Os economistas brasileiros ajustaram suas previsões para a taxa de juros pela primeira vez desde o início da guerra no Irã, ocorrida em fevereiro. O boletim Focus, divulgado nesta segunda-feira (3), aponta que a expectativa para a Selic ao final de 2026 é de 13,75%, uma redução de 0,25 ponto percentual em relação ao levantamento anterior. Essa mudança ocorre após um longo período em que as previsões só aumentavam ou se mantinham estáveis, desde março, quando a taxa era projetada em 12%.

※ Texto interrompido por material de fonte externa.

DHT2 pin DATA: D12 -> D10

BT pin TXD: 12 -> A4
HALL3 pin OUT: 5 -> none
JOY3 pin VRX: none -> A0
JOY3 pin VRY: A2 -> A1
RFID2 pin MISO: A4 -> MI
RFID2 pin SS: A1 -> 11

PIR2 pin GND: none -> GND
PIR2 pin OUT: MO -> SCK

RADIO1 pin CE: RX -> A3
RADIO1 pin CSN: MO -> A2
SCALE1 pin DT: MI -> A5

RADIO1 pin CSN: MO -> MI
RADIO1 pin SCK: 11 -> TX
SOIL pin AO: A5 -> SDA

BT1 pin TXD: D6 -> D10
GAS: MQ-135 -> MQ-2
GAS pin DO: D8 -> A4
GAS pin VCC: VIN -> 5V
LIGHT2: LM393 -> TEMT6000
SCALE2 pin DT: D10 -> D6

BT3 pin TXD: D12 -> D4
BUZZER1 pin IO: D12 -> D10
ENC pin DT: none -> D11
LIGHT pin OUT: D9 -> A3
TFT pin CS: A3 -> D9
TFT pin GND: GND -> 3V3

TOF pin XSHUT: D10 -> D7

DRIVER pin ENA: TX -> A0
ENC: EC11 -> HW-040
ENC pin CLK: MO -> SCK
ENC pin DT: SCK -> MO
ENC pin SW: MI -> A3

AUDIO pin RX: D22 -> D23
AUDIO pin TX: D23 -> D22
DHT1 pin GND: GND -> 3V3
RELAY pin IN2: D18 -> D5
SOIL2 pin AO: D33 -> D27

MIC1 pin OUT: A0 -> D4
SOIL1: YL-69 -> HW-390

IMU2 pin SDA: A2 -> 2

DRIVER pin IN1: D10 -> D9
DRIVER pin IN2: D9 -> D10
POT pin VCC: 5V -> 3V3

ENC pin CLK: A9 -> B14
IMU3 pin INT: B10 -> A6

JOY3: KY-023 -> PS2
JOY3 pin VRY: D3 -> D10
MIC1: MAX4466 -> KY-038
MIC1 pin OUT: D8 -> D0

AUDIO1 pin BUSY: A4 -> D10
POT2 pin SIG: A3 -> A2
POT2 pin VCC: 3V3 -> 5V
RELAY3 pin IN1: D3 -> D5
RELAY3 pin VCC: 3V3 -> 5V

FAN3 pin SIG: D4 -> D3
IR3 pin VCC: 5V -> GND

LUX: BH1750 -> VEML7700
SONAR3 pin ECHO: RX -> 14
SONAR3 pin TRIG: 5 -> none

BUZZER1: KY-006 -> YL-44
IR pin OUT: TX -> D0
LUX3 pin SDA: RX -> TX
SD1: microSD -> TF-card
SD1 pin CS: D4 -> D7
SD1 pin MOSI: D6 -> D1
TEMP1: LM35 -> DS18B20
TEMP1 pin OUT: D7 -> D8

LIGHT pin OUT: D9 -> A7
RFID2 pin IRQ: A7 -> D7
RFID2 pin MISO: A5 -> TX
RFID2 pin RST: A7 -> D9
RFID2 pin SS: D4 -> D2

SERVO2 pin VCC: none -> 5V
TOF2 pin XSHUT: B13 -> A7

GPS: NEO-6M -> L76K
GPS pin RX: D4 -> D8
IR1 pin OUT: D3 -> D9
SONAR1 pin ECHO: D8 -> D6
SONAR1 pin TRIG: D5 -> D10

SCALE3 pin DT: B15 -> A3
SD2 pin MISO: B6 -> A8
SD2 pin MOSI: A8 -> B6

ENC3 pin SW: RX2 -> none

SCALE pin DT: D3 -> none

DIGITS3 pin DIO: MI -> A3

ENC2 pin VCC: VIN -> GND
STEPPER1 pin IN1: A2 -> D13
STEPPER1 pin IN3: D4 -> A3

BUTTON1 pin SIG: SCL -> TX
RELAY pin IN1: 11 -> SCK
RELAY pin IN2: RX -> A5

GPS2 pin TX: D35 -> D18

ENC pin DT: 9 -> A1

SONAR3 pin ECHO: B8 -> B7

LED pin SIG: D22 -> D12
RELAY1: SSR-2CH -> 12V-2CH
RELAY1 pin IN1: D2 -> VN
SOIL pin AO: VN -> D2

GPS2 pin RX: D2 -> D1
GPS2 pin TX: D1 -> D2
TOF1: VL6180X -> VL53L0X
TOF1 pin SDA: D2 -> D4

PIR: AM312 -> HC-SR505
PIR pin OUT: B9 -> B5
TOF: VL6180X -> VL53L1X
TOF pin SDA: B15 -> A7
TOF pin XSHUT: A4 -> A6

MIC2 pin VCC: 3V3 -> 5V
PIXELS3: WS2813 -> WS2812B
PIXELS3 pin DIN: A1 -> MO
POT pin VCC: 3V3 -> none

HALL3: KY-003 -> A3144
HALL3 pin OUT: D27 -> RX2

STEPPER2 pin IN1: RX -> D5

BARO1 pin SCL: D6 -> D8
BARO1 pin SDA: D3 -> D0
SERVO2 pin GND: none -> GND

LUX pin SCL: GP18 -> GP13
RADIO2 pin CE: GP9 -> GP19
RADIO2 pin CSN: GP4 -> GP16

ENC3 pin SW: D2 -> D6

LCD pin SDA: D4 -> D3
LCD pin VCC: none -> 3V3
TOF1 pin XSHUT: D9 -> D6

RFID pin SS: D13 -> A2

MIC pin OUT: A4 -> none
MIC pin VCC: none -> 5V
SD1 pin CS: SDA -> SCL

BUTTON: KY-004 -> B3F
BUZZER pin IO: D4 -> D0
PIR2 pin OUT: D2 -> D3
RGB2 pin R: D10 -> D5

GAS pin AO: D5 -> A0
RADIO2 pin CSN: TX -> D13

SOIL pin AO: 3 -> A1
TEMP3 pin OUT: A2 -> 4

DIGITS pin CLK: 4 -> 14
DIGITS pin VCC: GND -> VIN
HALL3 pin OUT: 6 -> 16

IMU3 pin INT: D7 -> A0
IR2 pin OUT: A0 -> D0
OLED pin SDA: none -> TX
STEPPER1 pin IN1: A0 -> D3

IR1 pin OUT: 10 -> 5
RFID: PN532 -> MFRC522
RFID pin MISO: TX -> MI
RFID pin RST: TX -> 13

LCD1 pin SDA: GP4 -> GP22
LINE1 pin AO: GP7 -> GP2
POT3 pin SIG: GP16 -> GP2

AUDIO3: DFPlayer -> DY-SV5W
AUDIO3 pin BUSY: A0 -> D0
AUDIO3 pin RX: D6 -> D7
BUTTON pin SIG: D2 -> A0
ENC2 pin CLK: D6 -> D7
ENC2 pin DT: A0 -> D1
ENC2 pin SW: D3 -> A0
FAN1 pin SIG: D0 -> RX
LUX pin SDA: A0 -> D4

A alta nas expectativas de juros estava em linha com o aumento da inflação global, impulsionada pelo conflito no Irã, que teve início em 28 de fevereiro. O impacto nos preços dos combustíveis foi significativo, levando o Banco Central a adotar uma postura mais restritiva em sua política monetária. Com isso, as expectativas de cortes mais acentuados foram diminuídas. O Comitê de Política Monetária (Copom) se reunirá nesta terça-feira (4), e os economistas ouvidos pelo Banco Central preveem uma redução de 0,25 ponto percentual na Selic, atualmente fixada em 14,25% ao ano.
Além da revisão nas taxas de juros, o boletim Focus também trouxe uma queda nas previsões de inflação para este ano, agora estimada em 5,03%, o que representa uma diminuição de 0,09 ponto percentual em relação ao levantamento anterior. Essa é a quinta semana consecutiva em que a expectativa para o Índice Nacional de Preços ao Consumidor Amplo (IPCA) registra redução.
As previsões para o Produto Interno Bruto (PIB) e para a cotação do dólar se mantiveram estáveis, com projeções de crescimento de 1,99% e uma taxa de câmbio de R$ 5,20, respectivamente. Essa estabilidade nas expectativas econômicas reflete um cenário de cautela entre os analistas, que observam atentamente os desdobramentos da situação internacional e suas repercussões na economia brasileira.